Good luck - diabetes and pregnancy is definitely doable, just hard work!


----------



## Laura D (Mar 20, 2012)

Hi Katie,

No advice from me I'm afraid, just some solidarity. After years of relatively ok control (7-8% HbA1c), mine has sky rocketed recently to 9.8% and lots of hypos, just at the time I want to get pregnant. Working on it, but if you ever need an ear, I'm here x


----------



## Babysaurus (Mar 21, 2012)

Katie, I second that you get yourself a pregnancy test just in case! It is quite common to bleed for a tiny bit around the time of implantation so that may explain the very short period you had! 

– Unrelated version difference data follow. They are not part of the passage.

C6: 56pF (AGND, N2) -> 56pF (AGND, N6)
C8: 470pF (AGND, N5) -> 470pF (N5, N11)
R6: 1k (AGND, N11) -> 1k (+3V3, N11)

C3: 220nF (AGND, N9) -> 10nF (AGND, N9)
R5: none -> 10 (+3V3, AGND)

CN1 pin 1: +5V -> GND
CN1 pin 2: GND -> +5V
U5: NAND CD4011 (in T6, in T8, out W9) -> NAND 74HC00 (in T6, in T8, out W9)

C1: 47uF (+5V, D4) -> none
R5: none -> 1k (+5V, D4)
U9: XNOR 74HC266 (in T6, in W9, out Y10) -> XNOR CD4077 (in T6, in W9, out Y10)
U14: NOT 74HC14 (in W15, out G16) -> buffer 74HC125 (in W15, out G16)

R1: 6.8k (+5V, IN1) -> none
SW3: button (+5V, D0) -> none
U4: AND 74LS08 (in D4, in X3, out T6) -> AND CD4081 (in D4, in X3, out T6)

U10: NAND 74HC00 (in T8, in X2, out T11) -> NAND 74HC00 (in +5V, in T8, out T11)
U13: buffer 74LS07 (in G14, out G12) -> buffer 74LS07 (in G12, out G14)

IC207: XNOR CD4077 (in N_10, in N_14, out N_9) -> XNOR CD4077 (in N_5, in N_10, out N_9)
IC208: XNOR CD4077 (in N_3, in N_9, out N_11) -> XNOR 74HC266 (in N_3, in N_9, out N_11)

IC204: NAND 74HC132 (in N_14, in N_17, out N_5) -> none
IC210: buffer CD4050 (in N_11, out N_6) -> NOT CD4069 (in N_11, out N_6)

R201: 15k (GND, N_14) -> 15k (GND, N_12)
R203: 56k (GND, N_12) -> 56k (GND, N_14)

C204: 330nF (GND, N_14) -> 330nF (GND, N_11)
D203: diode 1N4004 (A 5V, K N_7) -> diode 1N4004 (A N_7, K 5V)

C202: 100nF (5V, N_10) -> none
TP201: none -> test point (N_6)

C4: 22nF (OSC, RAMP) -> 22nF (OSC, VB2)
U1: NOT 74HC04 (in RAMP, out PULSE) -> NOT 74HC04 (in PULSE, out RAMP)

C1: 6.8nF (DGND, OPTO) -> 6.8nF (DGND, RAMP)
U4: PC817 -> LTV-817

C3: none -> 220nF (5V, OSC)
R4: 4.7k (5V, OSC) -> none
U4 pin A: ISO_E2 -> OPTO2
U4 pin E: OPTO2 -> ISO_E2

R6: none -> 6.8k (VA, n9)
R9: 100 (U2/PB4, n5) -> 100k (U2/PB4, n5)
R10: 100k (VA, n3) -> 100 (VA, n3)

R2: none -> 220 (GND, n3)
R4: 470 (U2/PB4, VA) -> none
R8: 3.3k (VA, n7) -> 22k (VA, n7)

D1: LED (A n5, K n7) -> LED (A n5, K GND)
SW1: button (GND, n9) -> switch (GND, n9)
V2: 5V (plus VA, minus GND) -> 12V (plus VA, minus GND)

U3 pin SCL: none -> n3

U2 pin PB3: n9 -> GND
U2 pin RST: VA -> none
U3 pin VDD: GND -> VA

As for everything else, you may well be in it for the long haul as everyone will tell you repeatedly, and with good reason, how important it is to have good control before you even start. Thankfully, they'll be showing you just how to do that too! 

Good luck with it all!


----------



## Twitchy (Mar 21, 2012)

Hiya!  Can't really advise re the periods (but i'd be doing a test if it were me!) but i just wanted to say if you might be pregnant or are trying, please get to the docs asap & get them to prescribe you the 5mg dose of folic acid - you can't get it over the counter & it's strongly advised for diabetic mums to reduce the risks of deformities etc. Diabetes uk do a really helpful booklet on pregnancy & diabetes, well worth buying a copy off their website, think its around ?3 but well worth it!!  All the best! X


----------



## Mark T (Apr 13, 2012)

Welcome to the forums Katie


----------



## PhoebeC (Apr 15, 2012)

I was off the pill a about a week and got pregnant But i knew i was i felt it
worth doing a test just to be sure x


----------



## Ellie Jones (Apr 15, 2012)

Katie

It could be just the pill effecting the system, but their again it could be a light/spotting that is common to experience this, at the very beginning of a pregnancy, when you period is due..

So best to take a pregnancy test just to know which it is..

Me, I actually got pregnant while taking the pill  I like to be awkward


----------



## trophywench (Apr 15, 2012)

Ah well. see you're like me and have 'missed out' on a lot of insulin adjustment because of normal monthly hormones.  I stayed on the Pill one way or the other until I was over 50!

So when the hormones 'hit me' - for you pre conception, for me the menopause LOL - I didn't know what to do about em either.  I think you need to get used to em for a bit TBH.  Think most ladies need more insulin for X days before their period? - hoping someone who has had real periods whilst simultaneously being T1, will come along and give advice on this! - ISTR plus20% being mentioned?

Plus your hospital D clinic should be able to give you pre-conception advice - so get yourself along there asap.  If you haven't already got a suitable appt soon - ring em up and request one!


----------